With the approaching reissue of one of those landmark albums Sit Resist (out September 4th) and the ongoing retrospective podcast Life’s Work, now seems like the perfect time to take a broad look back at Stevenson’s eclectic and underrated catalogue of songs. I have painstakingly curated this list of her ten best tracks with an eye toward those that will do the most work in introducing new listeners to Stevenson’s dense and unremittingly wonderful body of work, helping you navigate your way through the kind of music that may just cut right through you. 

Check out the list below, and listen along to the Spotify playlist while you read. 


10. “Torch Song”

I’ve always been especially fond of Stevenson’s loud, punk-leaning fourth album Cocksure, which largely gives her balladic and orchestral sides a little break in favor of a rawer, more fevered rock sound. “Torch Song” was the lead single from Cocksure and it immediately stood out as one of her most incredible earworms—I think this song’s tumbling hook has not fully left my brain since it was first released in 2015. It’s also a great primer for all of the tension and frustration that define Cocksure, which often used loud rock music to carve out a space for Stevenson’s sometimes uncomfortably honest lyrics. “T-t-test me,” she sings with an annoyed assurance in the midst of what appears to be a pretty incisive tell-off (although Stevenson has said that she wrote the song about “literally nothing”). But really, it’s the big, loud, zig-zag riff that holds the song down and makes “Torch Song” stand out as one of Stevenson’s best.


9. “Nervous Rex”

Laura Stevenson’s first record is just called A Record, and it’s impressive how a title that seems so flippant does so much, in hindsight, to describe the album’s place in Stevenson’s body of work. A Record sounds like the humble beginning the title presupposes, and there’s so much beauty to be found while Stevenson lays the groundwork for such a storied career. “Nervous Rex” is kind of the purest ideal of a Laura Stevenson song. A lo-fi, laptop-recorded acoustic song, “Nervous Rex” is a bare and beautiful little song that shows off Stevenson’s unbelievable voice, dripping with emotion while her acoustic guitar plucks and twinkles behind her. In the podcast Life’s Work, Stevenson called this her first “real love song,” with Jeff Rosenstock pointing out that it was being recorded as she was writing it—”hearing the song’s recording, you’re actually hearing the song’s creation.” As such, “Nervous Rex” feels like an intense emotional experience playing out in real time.


8. “The Healthy One”

“The Healthy One” stands out for how happy-go-lucky it sounds, and a great deal of this jubilance is to the credit of the song’s expanded cast of characters. Life’s Work gets into the ways in which Sit Resist, Stevenson’s second album, was more of a collaborative affair, the result of a collective of talented musicians working to expand and flesh out these songs. “The Healthy One” is maybe the best example of this spirit of group creativity, adorned as it is with a bright and jaunty accordion backbone and a twittering glockenspiel. All the while, Stevenson shows off a sharpened eye for storytelling, packing as much detail into the opening verses as she can (“And it’s clear with all the critters weakening your sisters/ And your system’s running quick and not as sickly as you think”) before hitting the point home with a rousing refrain (“And you will live long/ You will bury them all in the ground/ And your body will grow/ You will bury them all”). This is the kind of song that hooks you in with a vibrant, bouncy sound, but it sticks with you because of Stevenson’s ability to efficiently and vividly describe a scene before acutely getting to the heart of it all.

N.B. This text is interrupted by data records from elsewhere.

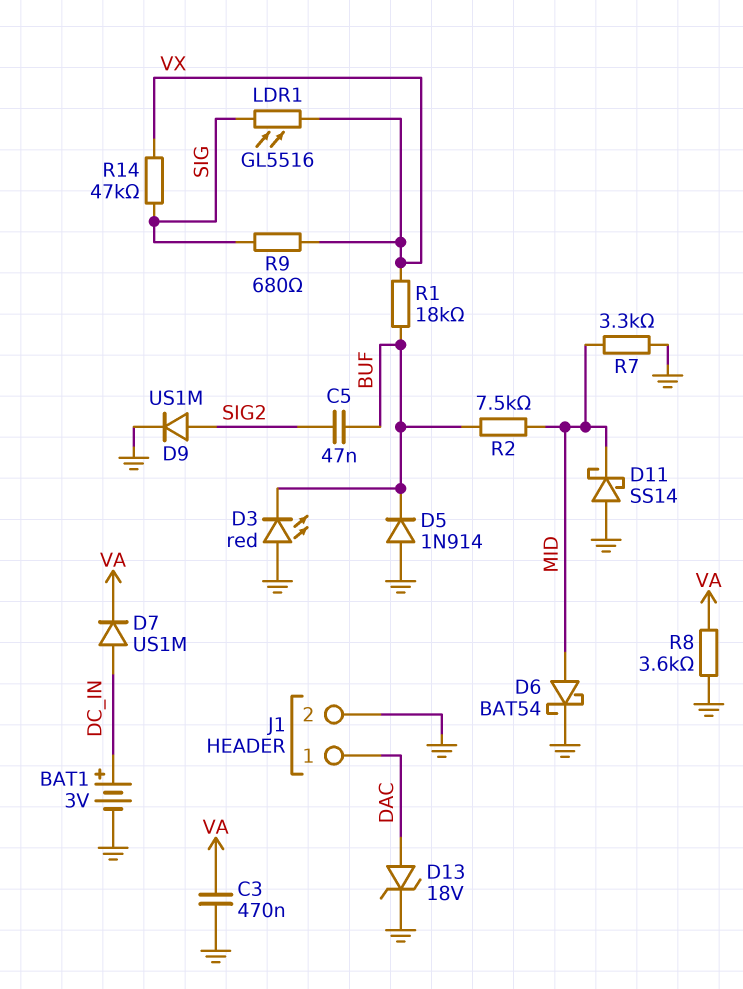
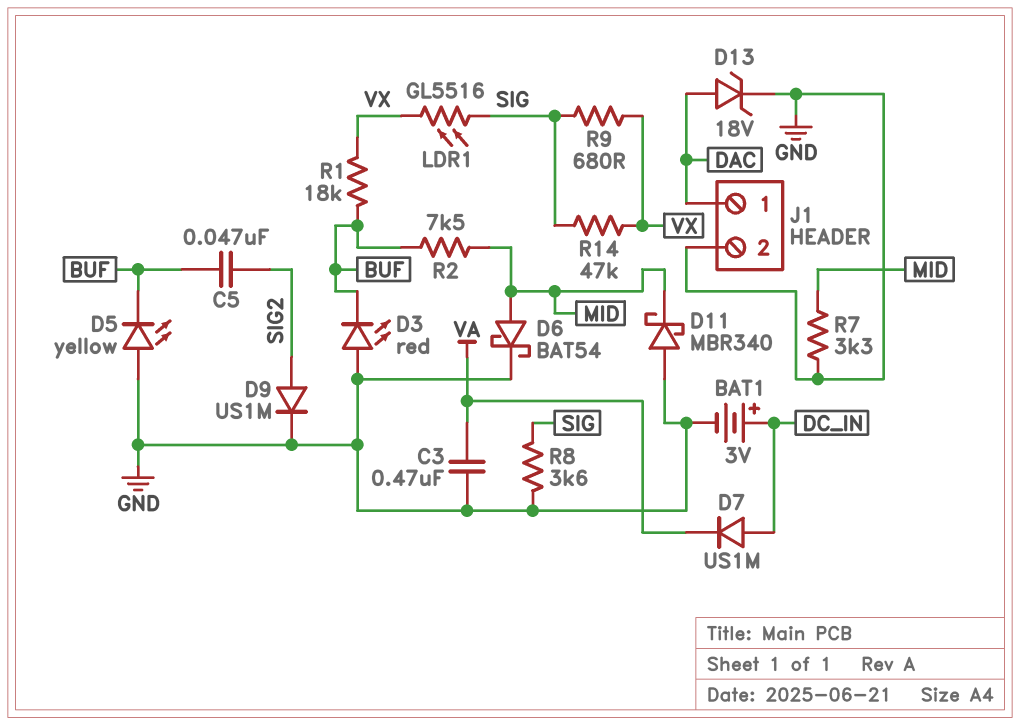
D5: diode 1N914 (A GND, K BUF) -> LED yellow (A GND, K BUF)
D11: schottky SS14 (A GND, K MID) -> schottky MBR340 (A GND, K MID)
R8: 3.6k (GND, VA) -> 3.6k (GND, SIG)

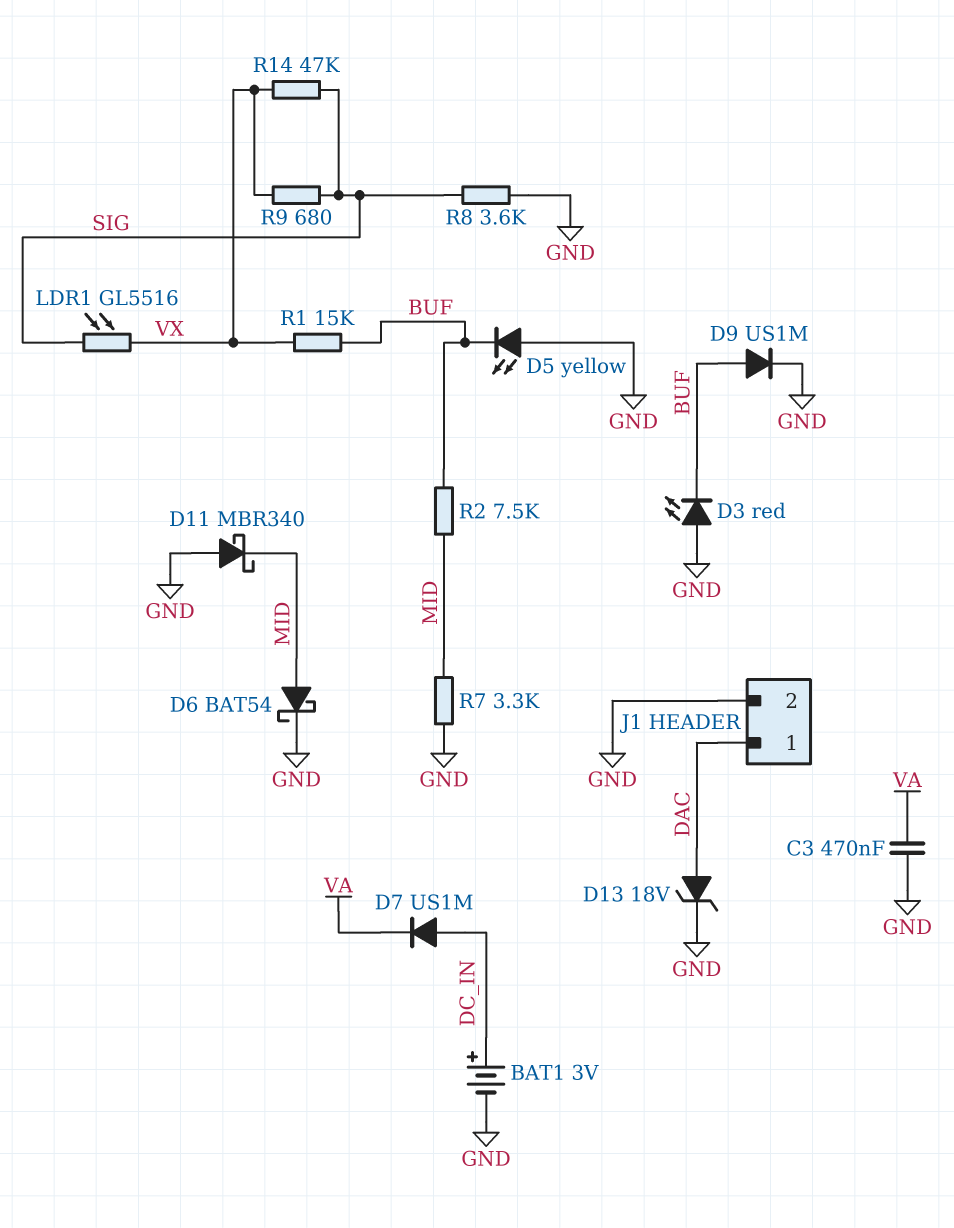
C5: 47nF (BUF, SIG2) -> none
D9: diode US1M (A SIG2, K GND) -> diode US1M (A BUF, K GND)
R1: 18k (BUF, VX) -> 15k (BUF, VX)

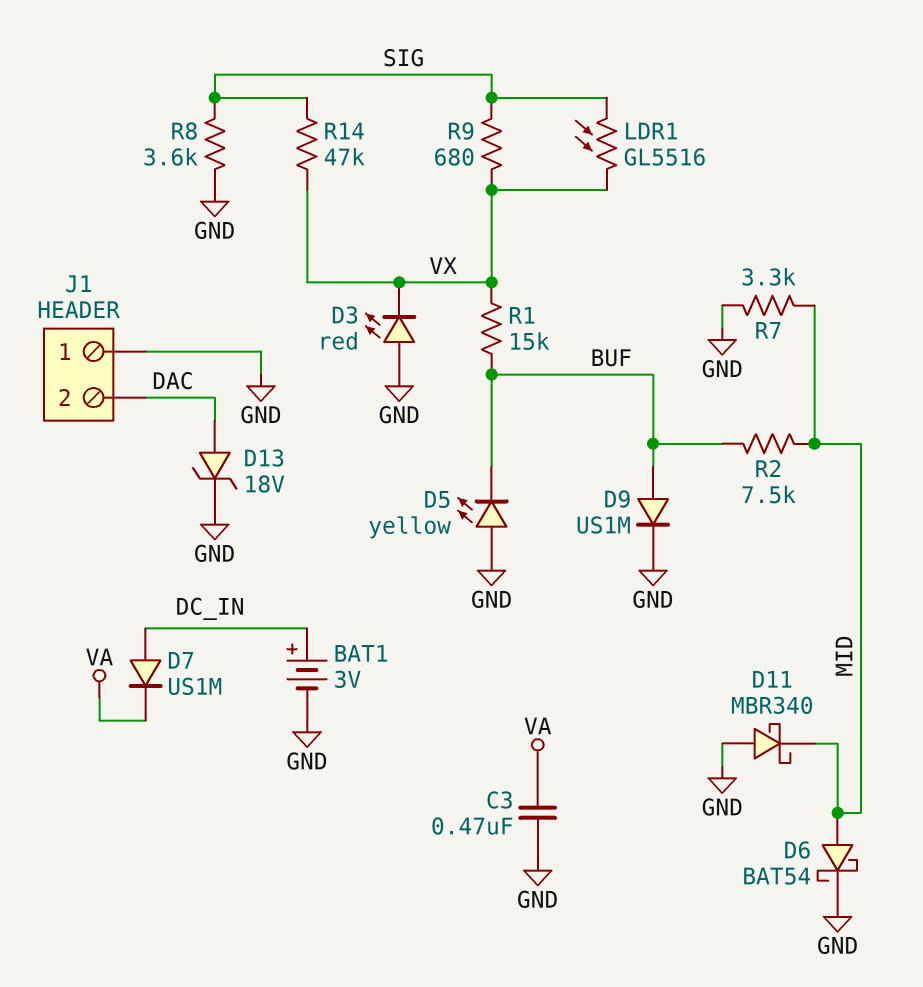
D3: LED red (A GND, K BUF) -> LED red (A GND, K VX)
J1 pin 1: DAC -> GND
J1 pin 2: GND -> DAC

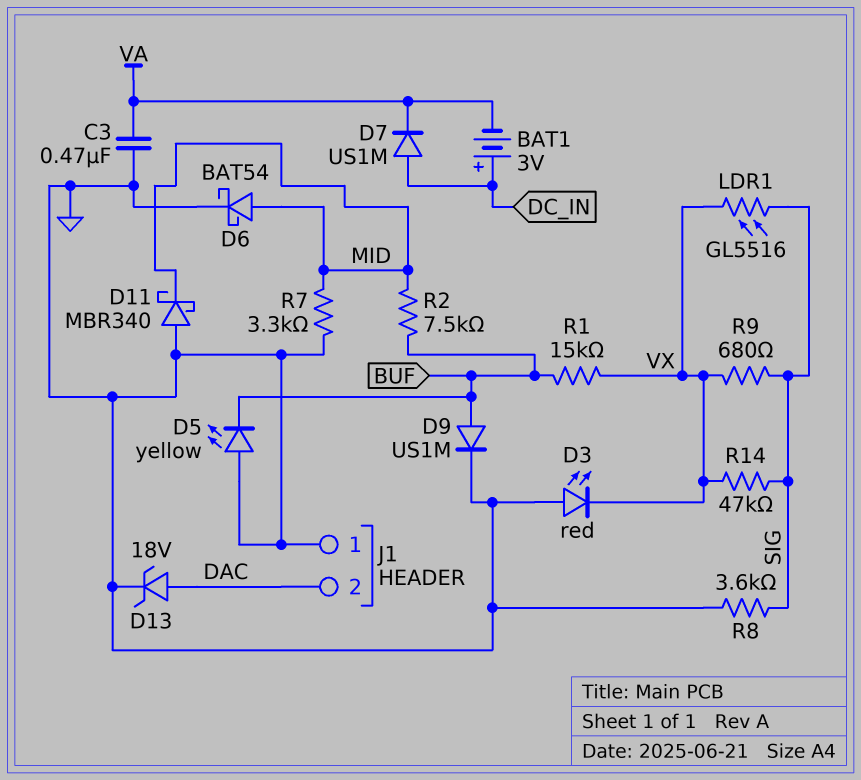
BAT1: 3V (plus DC_IN, minus GND) -> 3V (plus DC_IN, minus VA)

7. “Halloween Pts. 1 and 2”

It’s the way this one comes to life that really gets me. The opener to Sit Resist, an album that expanded upon Stevenson’s capabilities as a songwriter and stretched her musical palette in a way that would set the scene for the rest of her career, “Halloween Pts. 1 and 2” is notable for how it unfolds. Starting off as a meandering and thoughtful guitar song that seems to echo in a small, lonely room, “Halloween Pts. 1 and 2” eventually bursts into action with the full force of the band that Stevenson has gathered around her. Here, Stevenson’s power as a vocalist is transformed into something we hadn’t heard from her up until this point—as the band begins to pick up, Stevenson sounds as if she’s moving the earth, reaching for an emotional truth that she alone has the power to unlock. “I am underneath,” she sings repeatedly throughout the song. But really, “Halloween Pts. 1 and 2” shows that as these arrangements get bigger and more dramatic, Stevenson is still positioned at the very center. 


6. “Lay Back, Arms Out”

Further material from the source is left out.